Walking on Water, Madeleine L’Engle
While speaking of something like evangelism, she suggests that rules, prohibitions, attacks (like fear-mongering about the death of civilization) are not effective to create movement in the listener. They need a vision. And the vision must be beautiful, because there will be times when we sit at what feels like the end of the world, and we must feel a greater call than to just survive.
Education must, therefore, be bound up in a teleology that stands beyond understanding and responsibility, and the student, to become a life-long learner must feel the historical draw toward its end.
And thus the need for Wonder.
My son was invited to the waterfront, understood pieces of what he was seeing, and wrestled with the reality that it was so much bigger than anything he had encountered before. He then had endless questions about the sea.
I think this is the start of a good educational model.

He and I read books about the sea, we study creatures that live in the sea, we watch stories set in the sea, and I wait with baited breath until he can understand percentages so I can tell him that with all our technology and our knowing we have explored about 5% of the sea. And then I will invite him to continue the pursuit of its beauty.
But anyone will pursue something they believe is beautiful if there are no obstacles. And here’s another challenge: the honest pursuit of beauty is demanding, and when we finally experience the encounter, we discover that beauty will not fully reveal itself to any piece of us that is still self-satisfied. When we encounter something truly wonderful, if we are to see it fully, if it is possible to see it fully, it is by releasing the parts of ourselves which are small and false and ugly. This hurts. It is a dying to oneself (which also happens to be the demand Christ makes on those who would follow Him. Following Him–the consummation of the human pursuit of truth, beauty and goodness.)
It is not superstition, or simple old habit, that placed Theology as the Mother of all Sciences in the old order of education.

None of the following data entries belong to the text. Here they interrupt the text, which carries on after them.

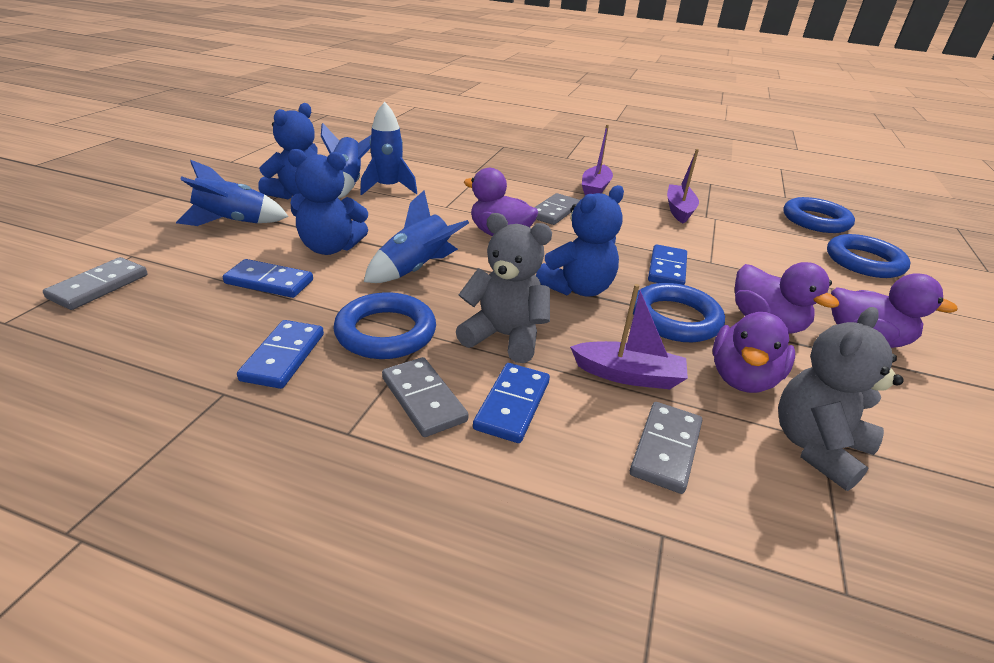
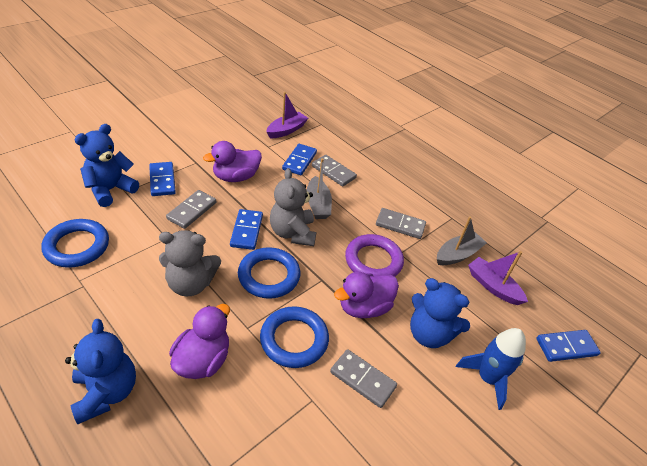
blue ring: 4 -> 3
blue rocket: 4 -> 1
grey boat: 0 -> 2
purple boat: 3 -> 2
purple duck: 4 -> 3
purple ring: 0 -> 1

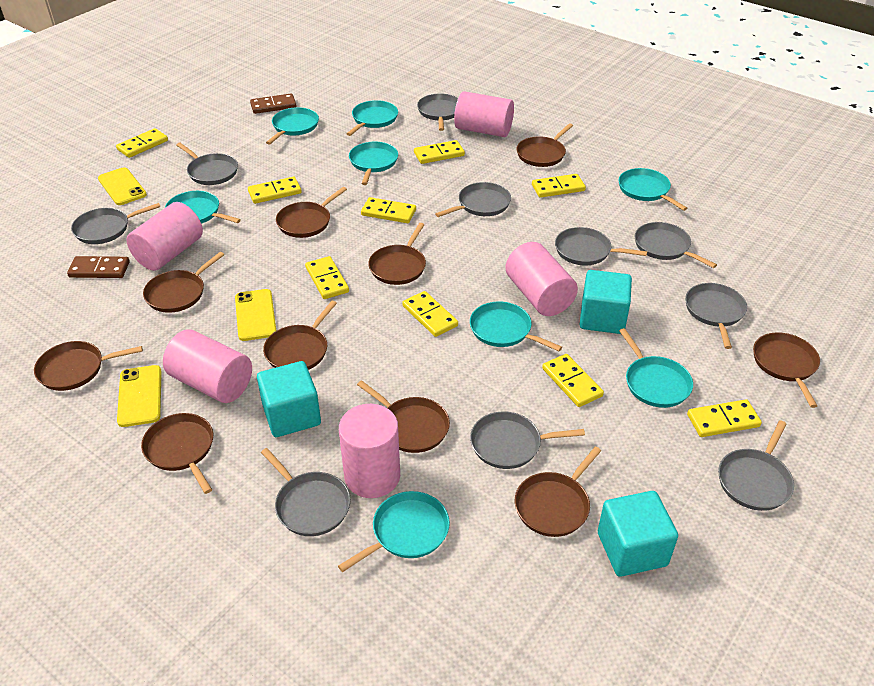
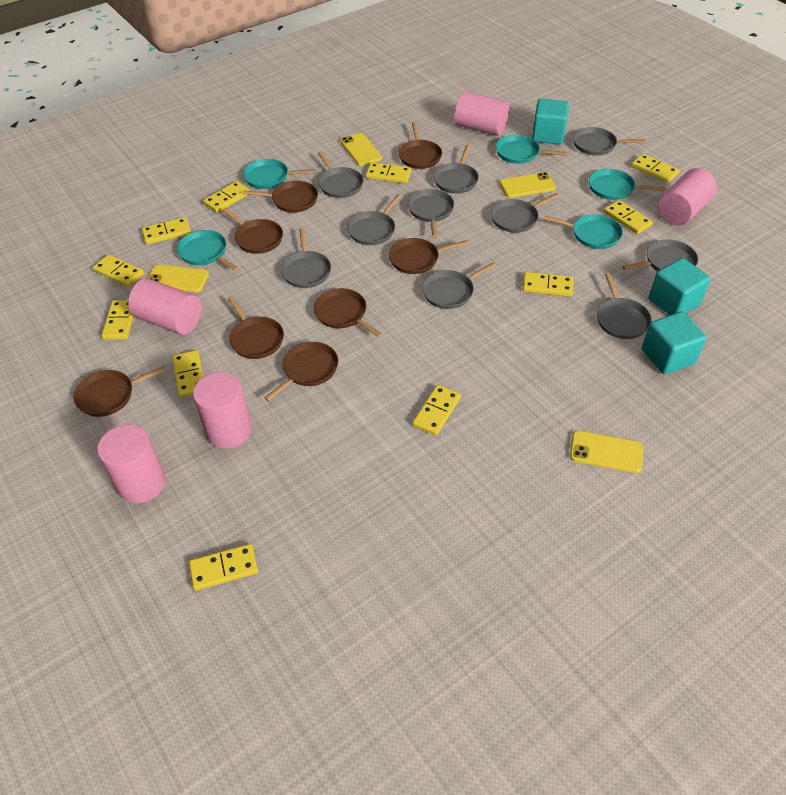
brown domino: 2 -> 0
brown pan: 10 -> 8
turquoise pan: 8 -> 5
yellow domino: 9 -> 11
yellow phone: 3 -> 4

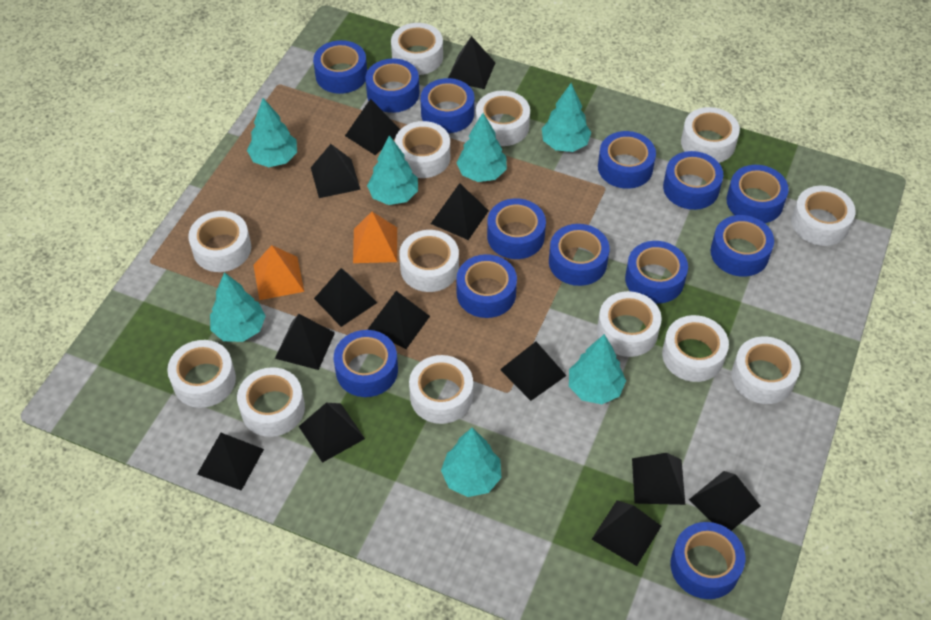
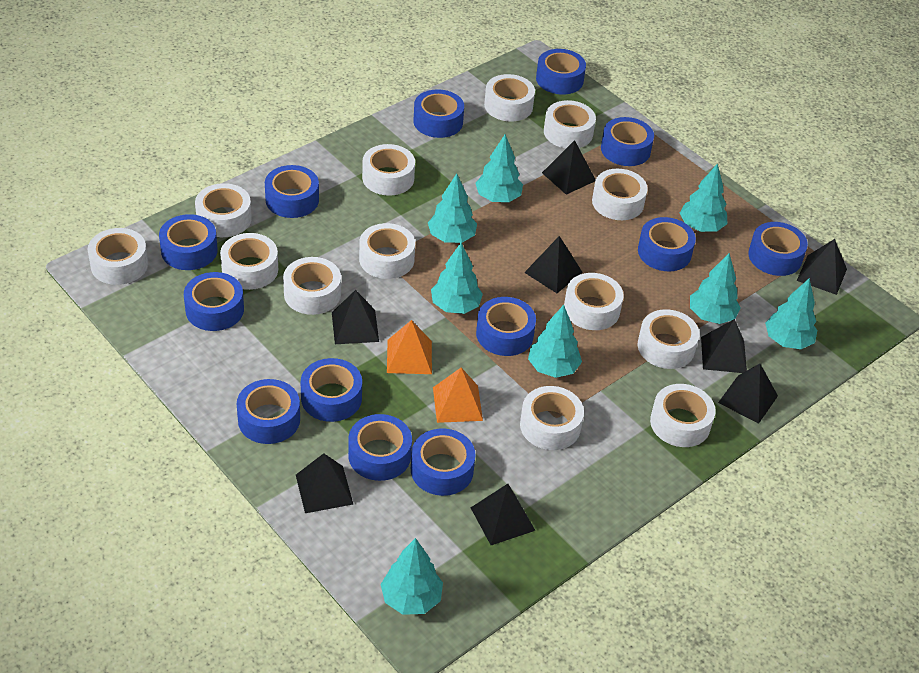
black pyramid: 13 -> 8
turquoise tree: 7 -> 8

Gasset dedicates a chapter of his book to the modern “Specialist” and discusses specifically the specialist in particular branches of science. He suggests that “the specialist ‘knows’ very well his own tiny corner of the universe; he is radically ignorant of all the rest.” And then,
But if the specialist is ignorant of the inner philosophy of the science he cultivates, he is much more radically ignorant of the historical conditions requisite for its continuation; that is to say: how society and the heart of man are to be organized in order that there may continue to be investigators.
To continue to sustain and develop civilization, the “heart of man” must be pointed toward something he loves, something that draws him, like the Light in Madeleine L’Engle’s vision. We sacrifice for what we love — Greater love has no one than this, than to lay down one’s life for his friends. John 15:13 — and I believe we must love in order to sacrifice. We must love outside ourselves to escape the death of self-satisfaction. And the thing we love must be greater than those things which inspire us to wonder (which must be recognized as flowing from the thing we love), lest the trail dead-end in specializing in the thing and failing to see the wild complexity outside the specialty.
I don’t know what this looks like in most disciplines. But I believe it’s necessary to figure it out — or at least to pursue an answer. And that may be enough. I have been more inspired by models of the desperate pursuit of the beautiful than by anyone who told me fun facts about a subject matter.
Education is about the formation of a beautiful vision then equipping students to pursue that vision with endurance. It’s about marrying the pursuit of that vision, that wonder, to the act of sacrificial love. This produces life-long learners. And this produces men and women who will withstand the end of days because of it will never be the end of the beautiful and their hearts have been oriented and trained to always pursue the beautiful.